Local Lifestyle

Saturday, Oct 13 2012 12:13 PM

HERB BENHAM: Legacy will last longer than his time among us

By The Bakersfield Californian

Al Wagner died two weeks ago. Tuesday was his "Going Home" ceremony at Valley Baptist. If there is a "Going Home," Al is going.

Missionary, humanitarian, precinct walker, encourager, loyal son, writer of thank-you notes, solid Okie stock, lover of popcorn and World War II movies.

Before the funeral, a slide show -- pictures of Al as an earnest young man -- did me in. "Amazing Grace" on the amazing sound system at Valley Baptist didn't help either. "Amazing Grace" is a stretch for most of us. Not Al.

There is no faking people out at your funeral. Seven hundred people showed up. That's the way it is for the givers. You couldn't have paid them to stay away.

That was Wendy Wayne and that was Al Wagner. Friends who couldn't come to the funeral sent emails and letters from all over the world. For Al, that included fellow missionaries in Central America, where he spent eight years.

Politics seems important right now, but it isn't. At least it wasn't Tuesday when Congressman Kevin McCarthy spoke of his friendship and shared faith with a man who sat on the other side of the aisle. McCarthy's voice broke at the end.

This is what kind of man Al Wagner was. Roger Spradlin, pastor at Valley Baptist, was on a two-week vacation in Hawaii when he received the call from his fellow pastor, Phil Neighbors, that Al had died.

"I'm coming back," Spradlin said.

Come back he did, and Spradlin delivered the Gospel. Eloquently and forcefully. He told us Al once founded a church for the deaf. Al was fluent in Spanish as well as American Sign Language.

Al was a detail man and didn't want to leave his funeral to chance. He wanted the attendees to sing seven hymns, old-fashioned hymns. We didn't sing seven, but we sang two: "What a Friend We Have in Jesus" and "When the Roll Is Called Up Yonder."

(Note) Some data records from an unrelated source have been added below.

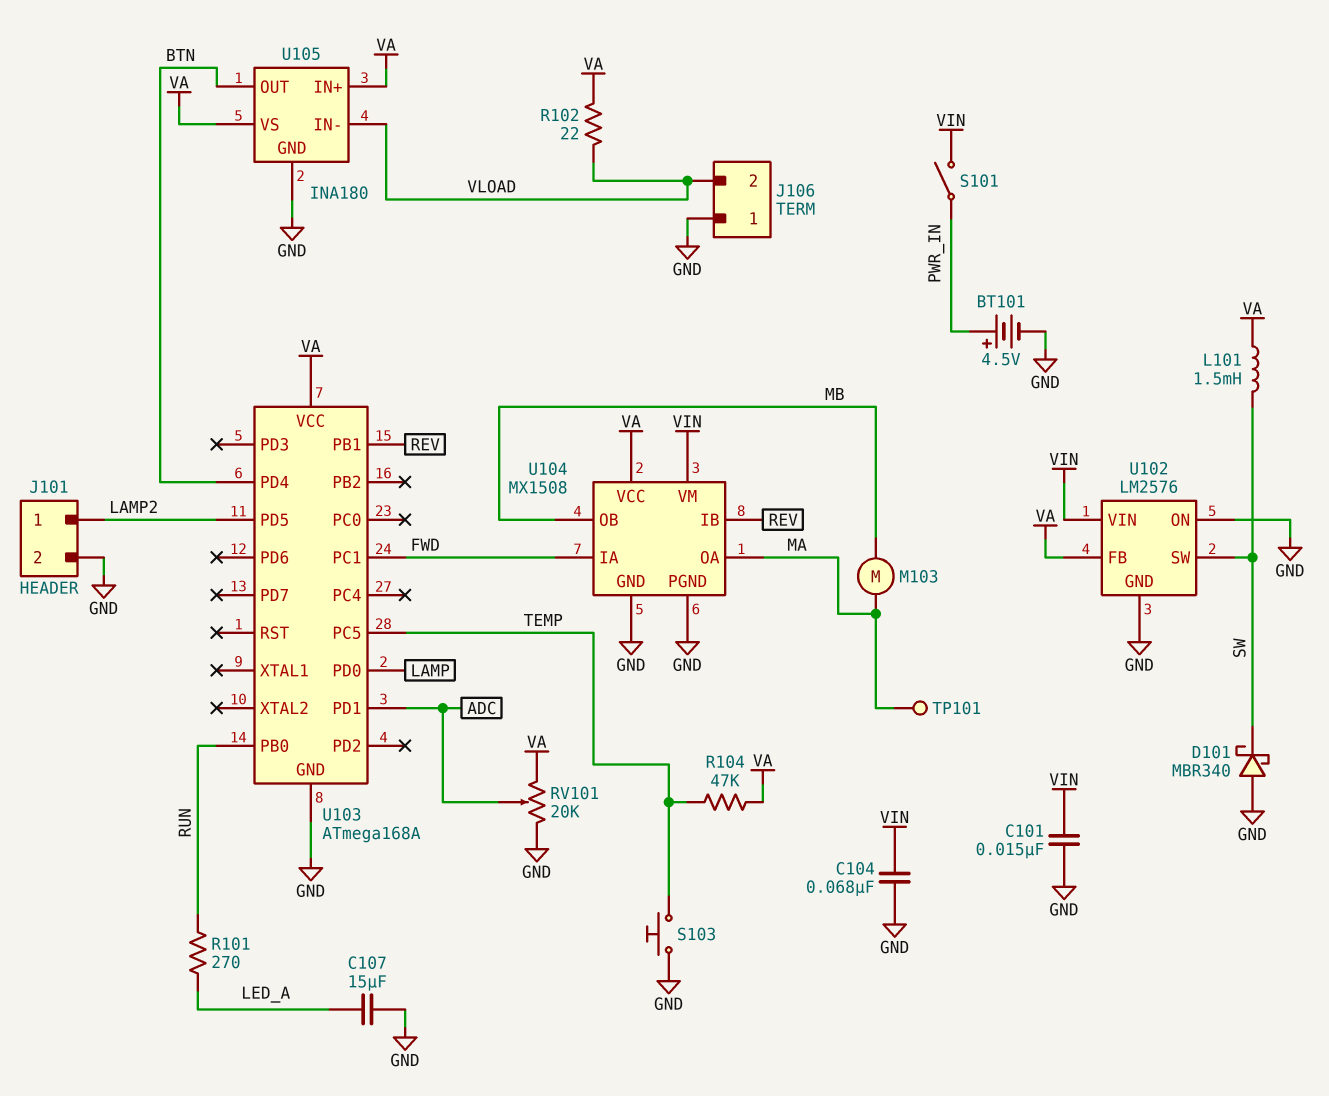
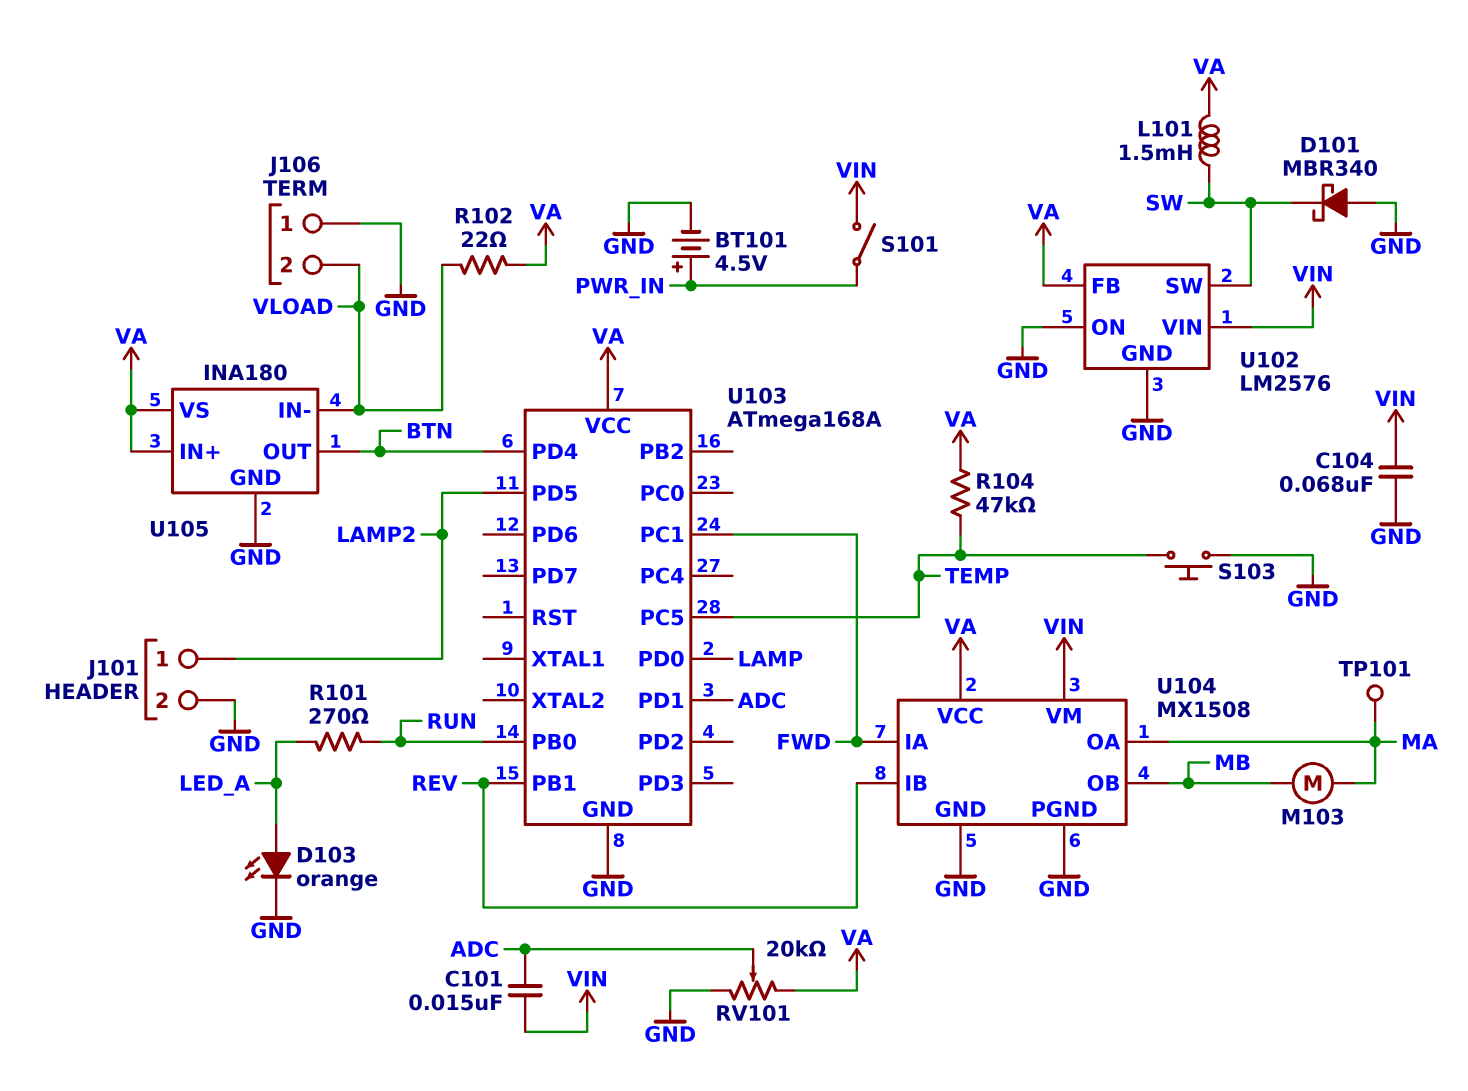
C101: 15nF (GND, VIN) -> 15nF (ADC, VIN)
C107: 15uF (GND, LED_A) -> none
D103: none -> LED orange (A LED_A, K GND)

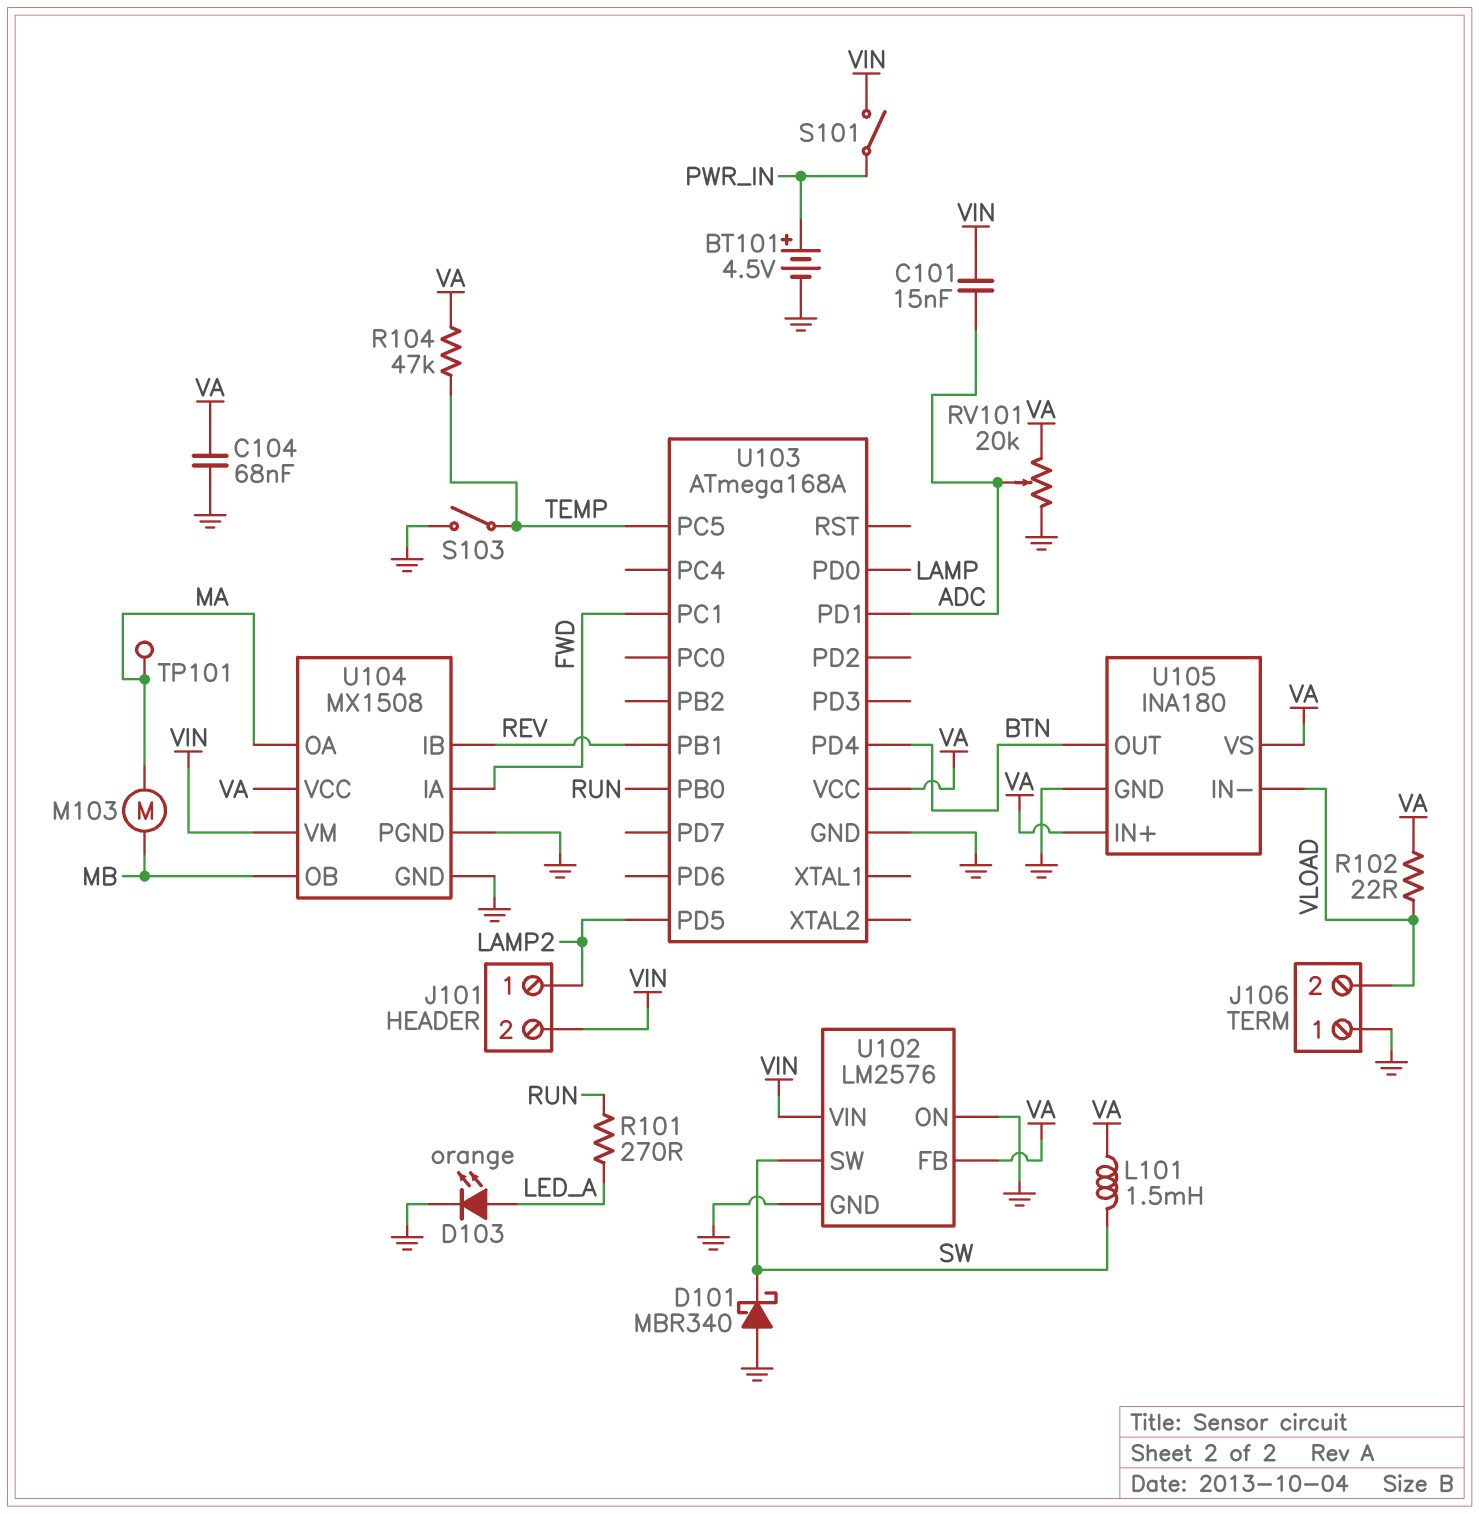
C104: 68nF (GND, VIN) -> 68nF (GND, VA)
J101 pin 2: GND -> VIN
S103: button (GND, TEMP) -> switch (GND, TEMP)

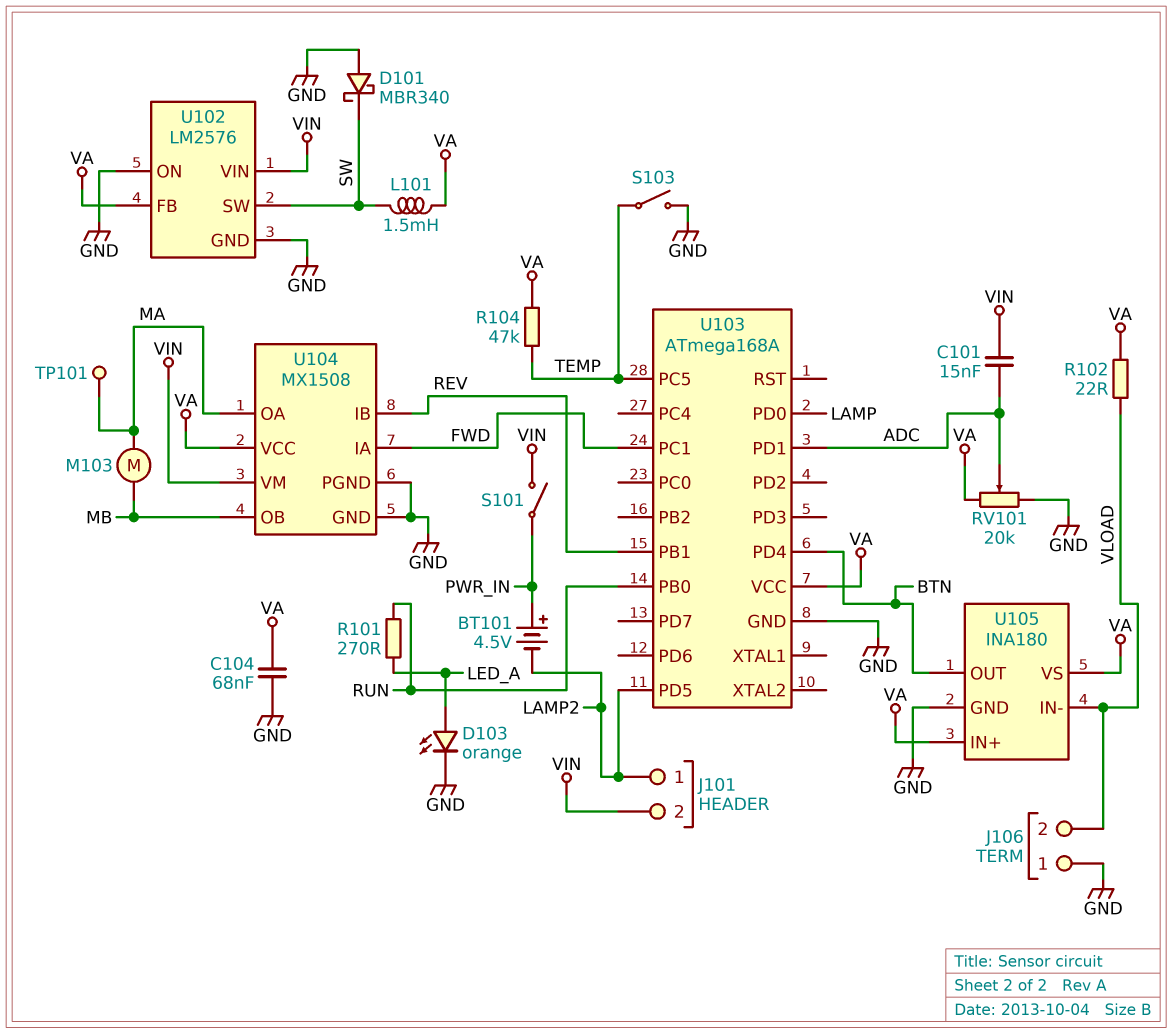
BT101: 4.5V (plus PWR_IN, minus GND) -> 4.5V (plus PWR_IN, minus LAMP2)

Al was 56 and though 56 will always be young, there was a fullness about his life. Although much was left undone, more was accomplished.

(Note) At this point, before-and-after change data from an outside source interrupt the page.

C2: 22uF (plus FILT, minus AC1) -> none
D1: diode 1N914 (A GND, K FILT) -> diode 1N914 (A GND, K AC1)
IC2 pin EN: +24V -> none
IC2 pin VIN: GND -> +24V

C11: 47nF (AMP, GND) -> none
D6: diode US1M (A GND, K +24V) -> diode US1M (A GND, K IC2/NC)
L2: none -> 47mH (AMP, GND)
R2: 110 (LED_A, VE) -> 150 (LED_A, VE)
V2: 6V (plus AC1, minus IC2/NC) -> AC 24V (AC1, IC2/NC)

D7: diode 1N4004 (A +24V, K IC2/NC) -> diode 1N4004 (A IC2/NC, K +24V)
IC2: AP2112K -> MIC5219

"Al walked fast," Neighbors said. "Maybe he knew he didn't have that long to live."

A few years ago, Neighbors wanted to honor the veterans in a program at Valley Baptist. Al, who was a member of the church, told him, "I know every veteran in town. You need to come and see me."

Neighbors did and when he walked into his office, he noticed a big Bible on Al's desk.

"Look, you didn't have to impress me and bring your Bible in," Neighbors said.

"That Bible is always on my desk," Al said, not skipping a beat.

The Bible was tattered, used and thumbed through.

It was comforting to find out that Al wasn't perfect. He could be critical, some said, frugal to the point of being cheap. Although he was frugal with the clothes he wore and the car he drove, when it came to funding missionaries in Central America or buying food or clothes for a needy family, there was nobody more generous.

I remember him helping Sue in her first campaign for City Council. He walked precincts with us week after week. He encouraged, not only Sue, but a generation of politicians, preachers, and people.

As Neighbors said, Al, who was blunt, loved two of the most unlovable groups of people on earth -- politicians and preachers.

"A lot of you didn't know he was married," said State Sen. Mike Rubio. "He was married to humanity."

There aren't many people you could say that about and have it ring true, but Allen DeWayne Wagner was one.

Monday, the day after he died, Sue received a note from Al. She had helped with his mother when she was ill.

Al's note said, "Thank you for all you did to get care for my mother during her time of trial and tribulation. I will never forget it. If there's anything I can do for you or your family, please let me know."

Grew up in Wasco. Moved to Bakersfield. Going home.